L’inganno semantico e il danno democratico

Nel linguaggio politico le parole non sono mai innocenti. Dire “vado a votare” per poi precisare che non si ritirerà la scheda è un modo abile, ma disonesto, di suggerire l’astensione, evitando però di pagarne il prezzo politico. È un linguaggio che gioca sulla confusione, sulle pieghe semantiche di un’azione che resta, nella sostanza, un sabotaggio della partecipazione popolare. Un gesto che, come ha sottolineato il senatore Dario Parrini (Pd), equivale in tutto e per tutto a rimanere a casa. Solo che in questo caso lo si fa con il cappotto istituzionale dell’ipocrisia.

Un quorum temuto, non rispettato

L’obiettivo non dichiarato ma chiarissimo della premier è sabotare il quorum. E se a farlo fosse un cittadino qualunque, rientrerebbe nella legittimità del suo diritto. Ma qui parliamo del capo del governo, che dovrebbe incoraggiare la partecipazione, non manipolarla. La scelta di Meloni appare tanto più grave perché il referendum riguarda temi cruciali per la vita dei lavoratori: precarietà, licenziamenti illegittimi, sicurezza sul lavoro. Evitare che i cittadini si esprimano su questi argomenti significa temere il verdetto del popolo, non onorarlo.

Il coro della maggioranza: sabotaggio corale

Meloni si unisce così al già nutrito coro del “non voto”, inaugurato da figure istituzionali di primo piano come il presidente del Senato Ignazio La Russa e vari ministri della sua maggioranza. Un fronte compatto che non difende un’idea, ma nega lo strumento con cui quella stessa idea potrebbe essere respinta: la democrazia diretta. Il parlamentare Angelo Bonelli (Avs) parla di “lista dei sabotatori del referendum”. Qui non si discute il merito dei quesiti, ma la legittimità del popolo a esprimersi.

Il populismo dell’astensione

Chi ha costruito le proprie fortune politiche sull’opposizione ai “poteri forti” e sulla retorica della “volontà popolare” oggi si rifugia in una pratica elitaria: non far votare, non contare i voti, non rischiare di perdere. L’astensione è diventata lo scudo della destra di governo, che teme di veder certificata nelle urne la distanza tra la propaganda e la realtà.

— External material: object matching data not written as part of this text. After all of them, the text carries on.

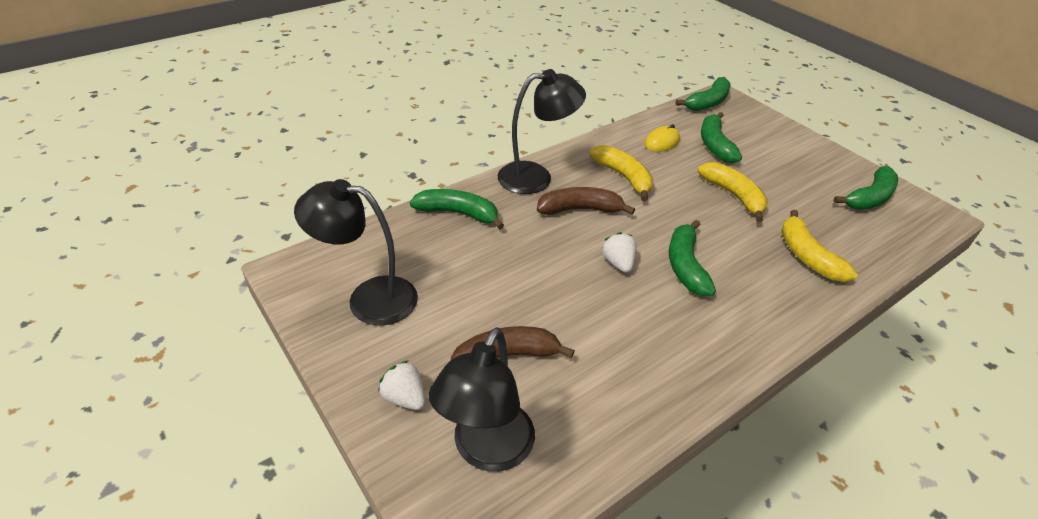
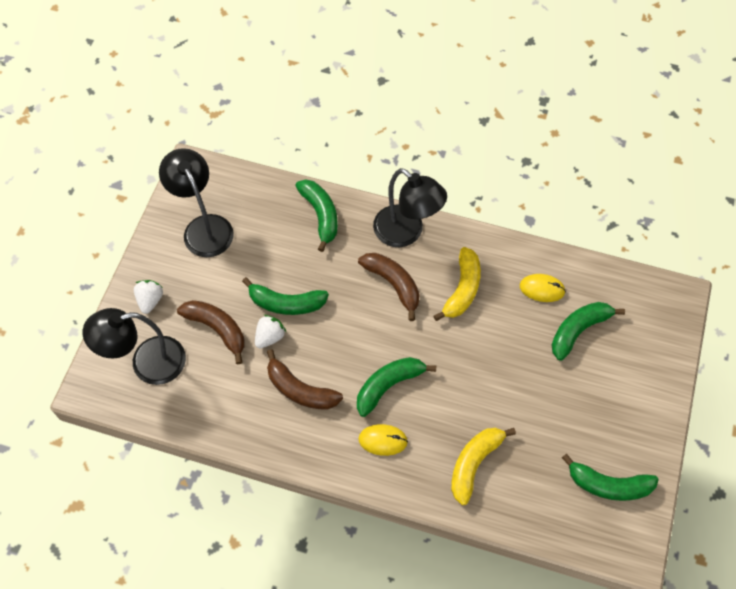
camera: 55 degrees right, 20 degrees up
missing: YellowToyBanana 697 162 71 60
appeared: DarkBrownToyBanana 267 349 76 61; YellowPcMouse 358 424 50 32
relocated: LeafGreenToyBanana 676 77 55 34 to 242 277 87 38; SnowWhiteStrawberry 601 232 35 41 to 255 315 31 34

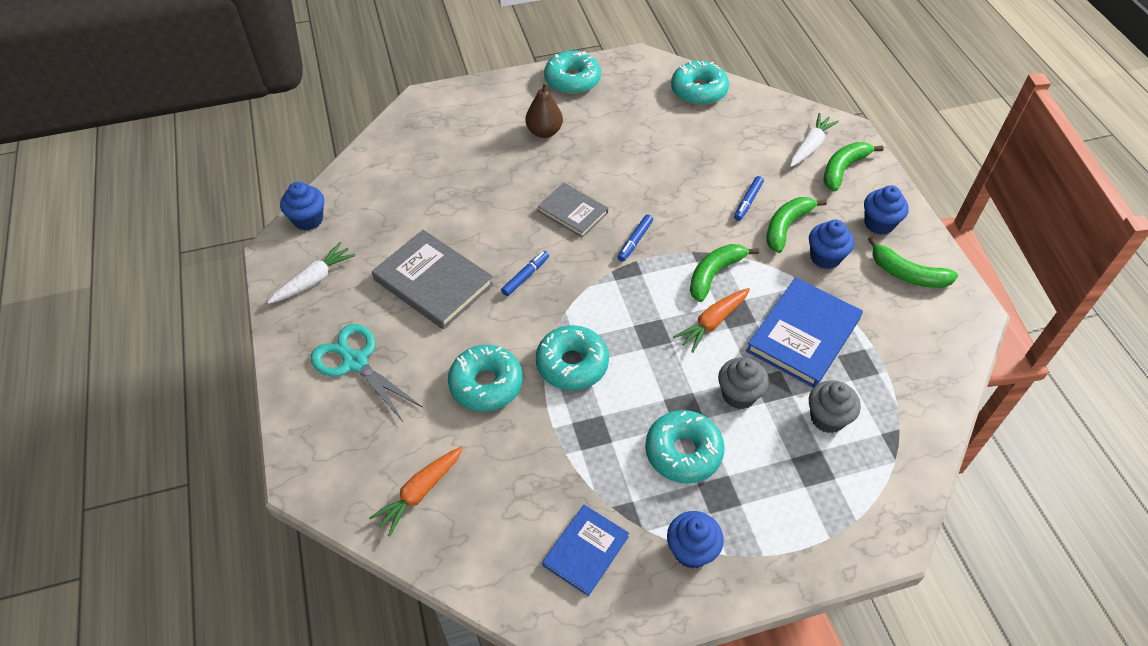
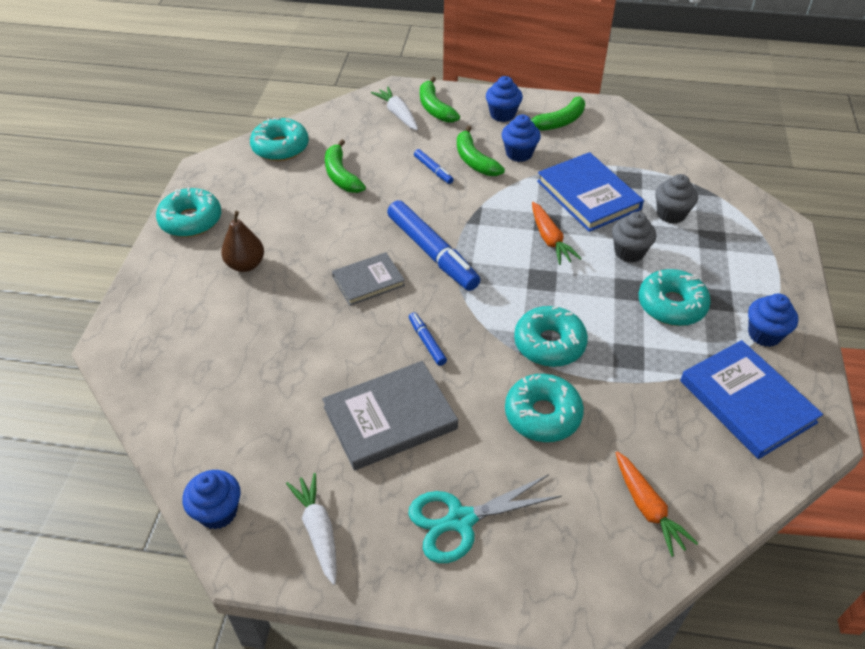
camera: 65 degrees left, 5 degrees down
relocated: LeafGreenToyBanana 690 244 69 58 to 325 139 41 54
size: BlueMarkerPen 618 215 35 47 = 387 200 93 91 x2.16; BlueHardback 542 505 87 91 = 680 340 143 119 x1.61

Come ha affermato Giuseppe Conte (M5S), il messaggio della premier è “vergognoso”, specie perché pronunciato il 2 giugno, giorno in cui l’Italia scelse la Repubblica. Allora si lottava per il diritto di voto. Oggi lo si svuota dall’interno.

Partecipare per smentire il cinismo

Questa vicenda non è solo uno scontro politico. È una questione di etica istituzionale. I cittadini hanno davanti una scelta chiara: rispondere all’astensione imposta con una partecipazione convinta. Andare alle urne non solo per dire sì o no ai quesiti referendari, ma per riaffermare il diritto a decidere. L’invito non è solo alla mobilitazione, ma alla consapevolezza: se chi governa ha paura del vostro voto, è proprio quel voto che può cambiare le cose.